While writing test cases, I found that optimization do not happen for
case #1
(which is prime candidate for such operation) like
EXPLAIN (COSTS OFF)
SELECT empno,
depname,
min(salary) OVER (PARTITION BY depname ORDER BY empno) depminsalary,
sum(salary) OVER (PARTITION BY depname) depsalary
FROM empsalary
ORDER BY depname, empno, enroll_date
This happens because mutual exclusiveness of two operands (when number
of window functions > 1) viz
is_sorted and last activeWindow in the condition:
( !is_sorted && lnext(activeWindows, l) == NULL)

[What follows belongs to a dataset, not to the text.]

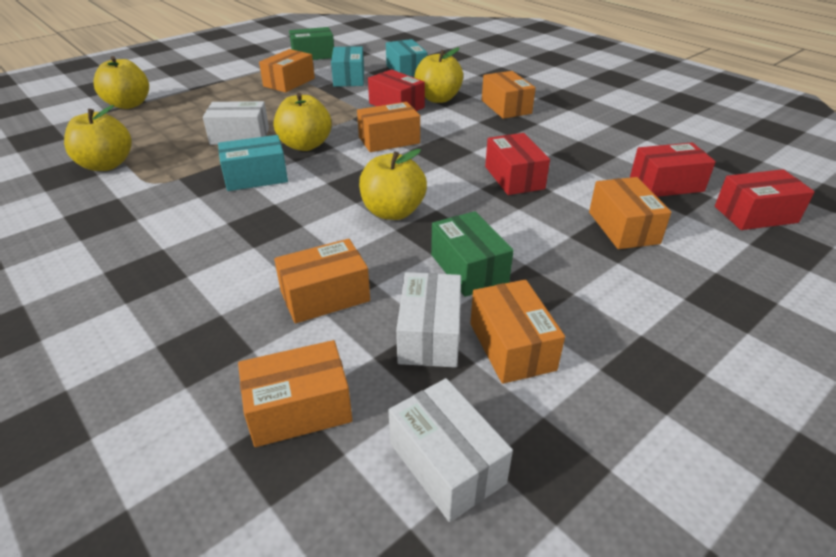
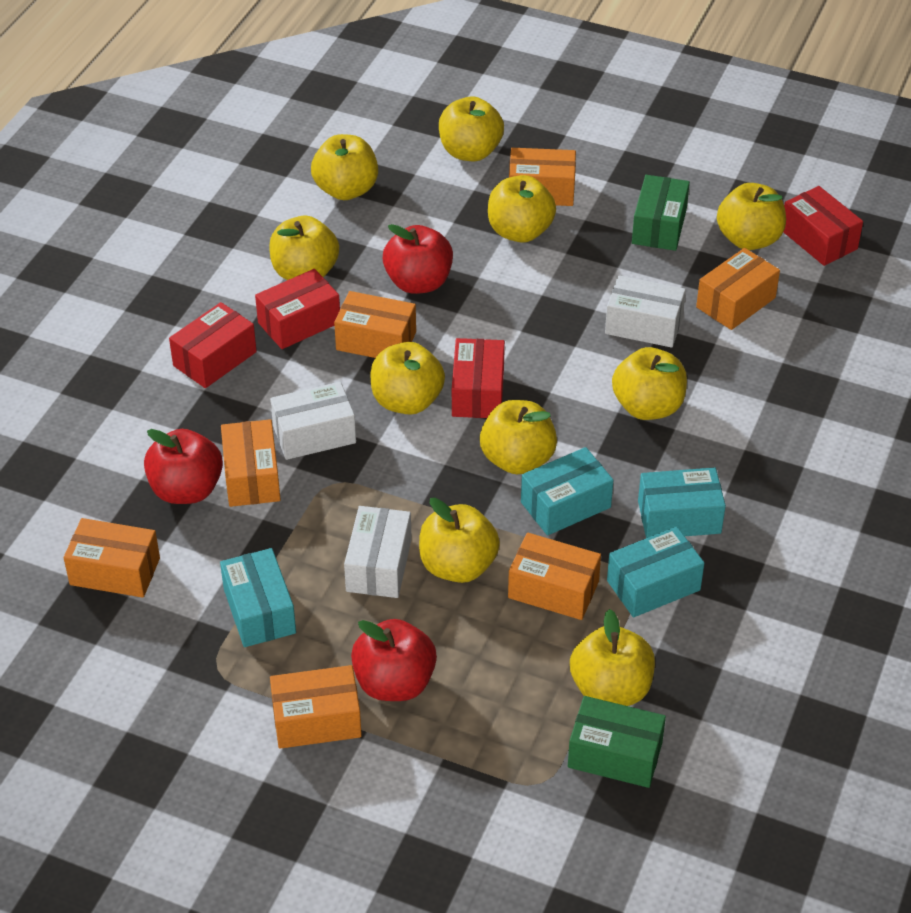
red apple: 0 -> 3
turquoise box: 3 -> 4
yellow apple: 5 -> 10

For 2nd last window function, is_sorted is false and path keys get added.
In next run (for last window function), is_sorted becomes true and whole
optimization
part is skipped.
Note: Major issue that if I remove is_sorted from condition, even though
path keys are added, it still do not perform optimization and works same
as in master/unoptimized case.
Perhaps adding path keys at last window function is not doing trick?
Maybe we need to add pathkeys
to all window functions which are subset of query's order by
irrespective of being last or not?
Case #2:
For presorted columns, eg
CREATE INDEX depname_idx ON empsalary(depname);
SET enable_seqscan=0;
EXPLAIN (COSTS OFF)
SELECT empno,
min(salary) OVER (PARTITION BY depname) depminsalary
FROM empsalary
ORDER BY depname, empno;
Is this correct plan:
a)
QUERY PLAN
-------------------------------------------------------
Incremental Sort
Sort Key: depname, empno
Presorted Key: depname
-> WindowAgg
-> Index Scan using depname_idx on empsalary
(5 rows)
or this:
b) (Akin to Optimized version)
QUERY PLAN
-------------------------------------------------------
WindowAgg
-> Incremental Sort
Sort Key: depname, empno
Presorted Key: depname
-> Index Scan using depname_idx on empsalary
(5 rows)
Patched version does (a) because of is_sorted condition.
If we remove both is_sorted and lnext(activeWindows, l) == NULL conditions,
we get correct results in these two cases.